昭和40年代の野球漫画として、多くの子供たちに夢と感動を与えた「巨人の星」。主人公・星飛雄馬の成長を描く漫画の中に、鎌倉時代の逸話として知られる「鉢の木物語」のエピソードが盛り込まれていたことをご存じでしょうか?
「巨人の星」とは
漫画「巨人の星」は梶原一騎氏の原作、川崎のぼる氏の作画で、昭和41年(1966)から週刊少年マガジンに連載され、野球漫画の代表格となりました。幼い時から父・星一徹と読売巨人軍のスターを目指していた星飛雄馬が、紆余曲折の中で巨人軍に入団。自身の弱点を克服した魔球「大リーグボール」を駆使し、父親やライバルたちと熾烈な戦いを繰り広げるというストーリー。
「鉢の木物語」のエピソードは、飛雄馬が巨人軍の新人公募テストに合格し、川上哲治監督が自ら星家を訪れ、一徹に報告した際に用いられています。
では、「鉢の木物語」とは、どんな逸話なのでしょうか。
「鉢の木物語」とは
「鉢の木物語」の舞台となったのは鎌倉時代中期の北関東。雪が降る寒い夜、佐野源左衛門常世のあばら家に一人の僧が宿を求めてきました。貧しい常世は「ろくな接待もできません」としつつ、凍える僧を見かねて泊めてあげることにしたのです。やがて、囲炉裏の火が燃え尽きようとしていました。常世は大切にしていた盆栽(鉢の木)を囲炉裏にくべて、僧をもてなします。そして、「今は落ちぶれているが、鎌倉に大事があれば、いの一番に駆け付けてみせる」と言い、御家人の心意気を示しました。
そののち、鎌倉幕府は戦のために御家人たちに召集をかけます。常世は言葉通り、一番に駆け付けたのです。その姿を見て涙した執権・北条時頼こそ、旅の僧その人でした。
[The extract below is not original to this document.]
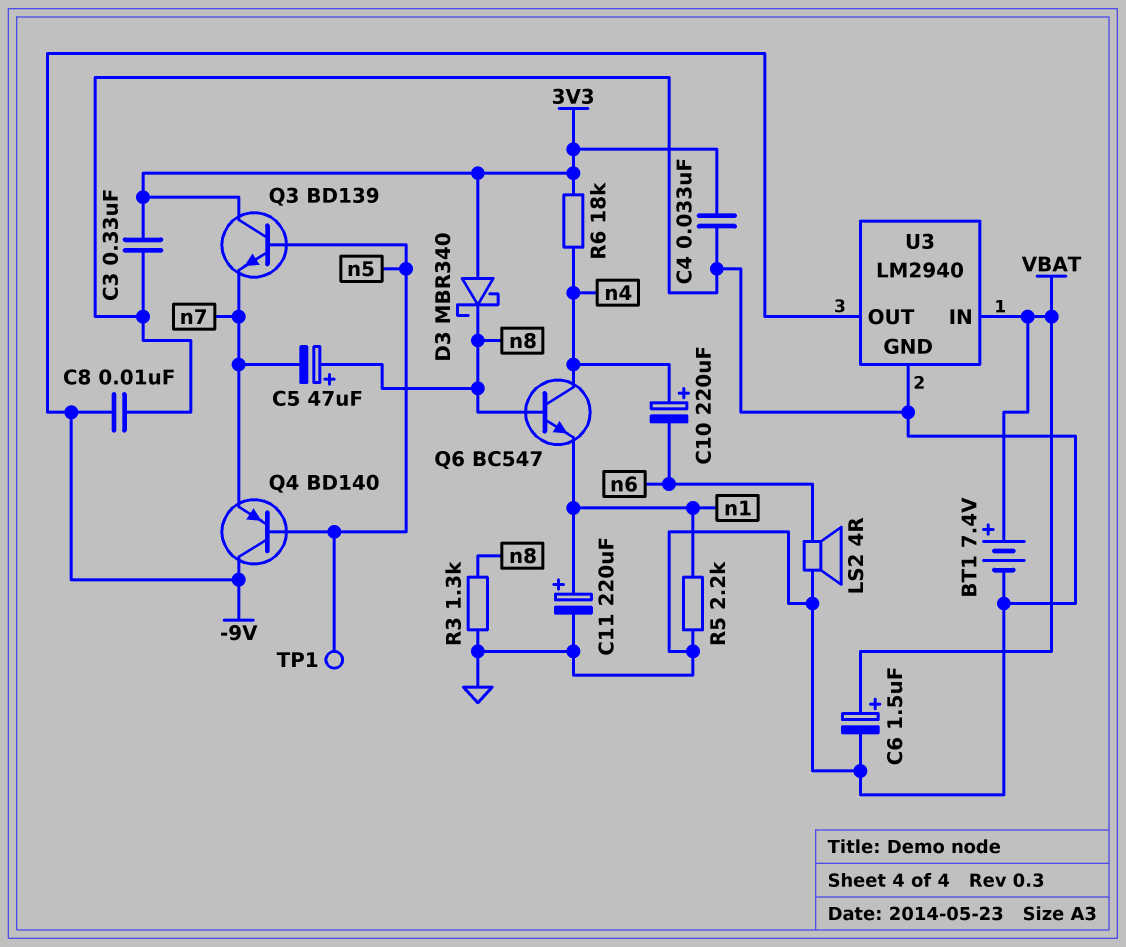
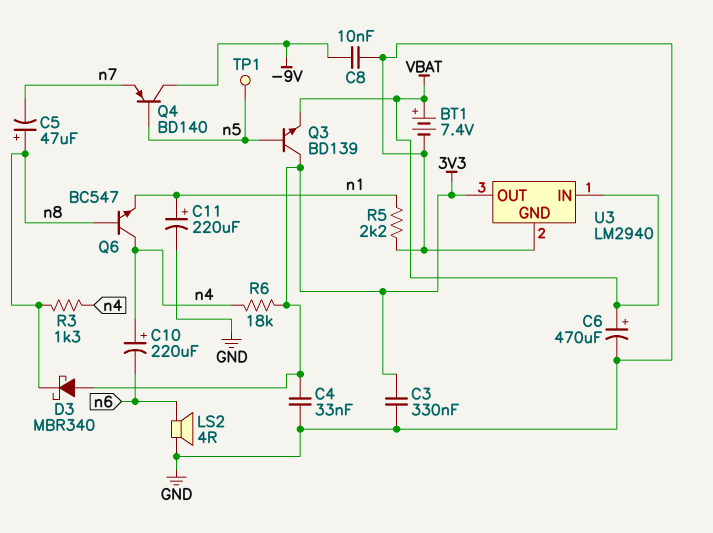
C6: 1.5uF (plus VBAT, minus GND) -> 470uF (plus VBAT, minus GND)
Q3: NPN BD139 (B n5, C 3V3, E n7) -> NPN BD139 (B n5, C 3V3, E VBAT)
R3: 1.3k (GND, n8) -> 1.3k (n4, n8)
U3 pin OUT: -9V -> 3V3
時頼は、常世が失った領地を回復させただけでなく、鉢の木の恩に報いて新たな領地を与えたのでした。


「巨人の星」でどう描かれた?
「巨人の星」のなかでは、川上監督と星一徹が、この逸話をもとに入団テスト合格までの道のりを振り返ります。星飛雄馬は甲子園での高校野球決勝戦で、爪が割れていたのを隠して血染めのボールを投げ続け、力尽きました。隠した理由は控え投手の名誉を守るためで、「それは常世が大切な盆栽を火にくべた行為と重なる美しい姿だ」と川上監督は語ります。
血染めのボールの話が公になってしまい、多くの球団が多額の契約金を提示してスカウトに現れる中で、巨人軍は飛雄馬を採ろうとしません。その代わり、川上監督はシーズン中にもかかわらずあえて新人公募テストを実施したのです。
川上監督の真意を一徹は悟ります。つまり、入団テストは「鎌倉幕府の召集」であり、テストにやって来た飛雄馬は常世同様「いざ鎌倉」の意気込みを示したのです。
佐野源左衛門は架空の人物?
「鉢の木物語」に描かれた鎌倉時代は、幕府と御家人が「御恩と奉公」という関係で結ばれていました。御家人は幕府のために命がけで働き、幕府は御家人に恩賞を与えたり、領地を安堵したりしていました。物語に登場する北条時頼は、執権から隠居した後に諸国を訪ね歩いたそうで、その伝説に基づき、江戸時代に創作されたのが「鉢の木物語」です。能や講談の演目として今も上演され続けています。
佐野源左衛門常世は逸話で作られた架空の人物とされていますが、実在だったとも言われており、栃木県佐野市の願成寺には常世の墓や位牌が残されています。
おわりに
漫画「巨人の星」の根幹をなす「星飛雄馬の巨人軍への強い思い」は、鉢の木物語にある「鎌倉幕府と御家人」の強固な結びつきに例えられていたことが分かりました。鉢の木物語の歴史的背景を頭に入れながら「巨人の星」を改めて読んでみると、少年時代に無我夢中で読んだ時とは違った感動を漫画から得ることができました。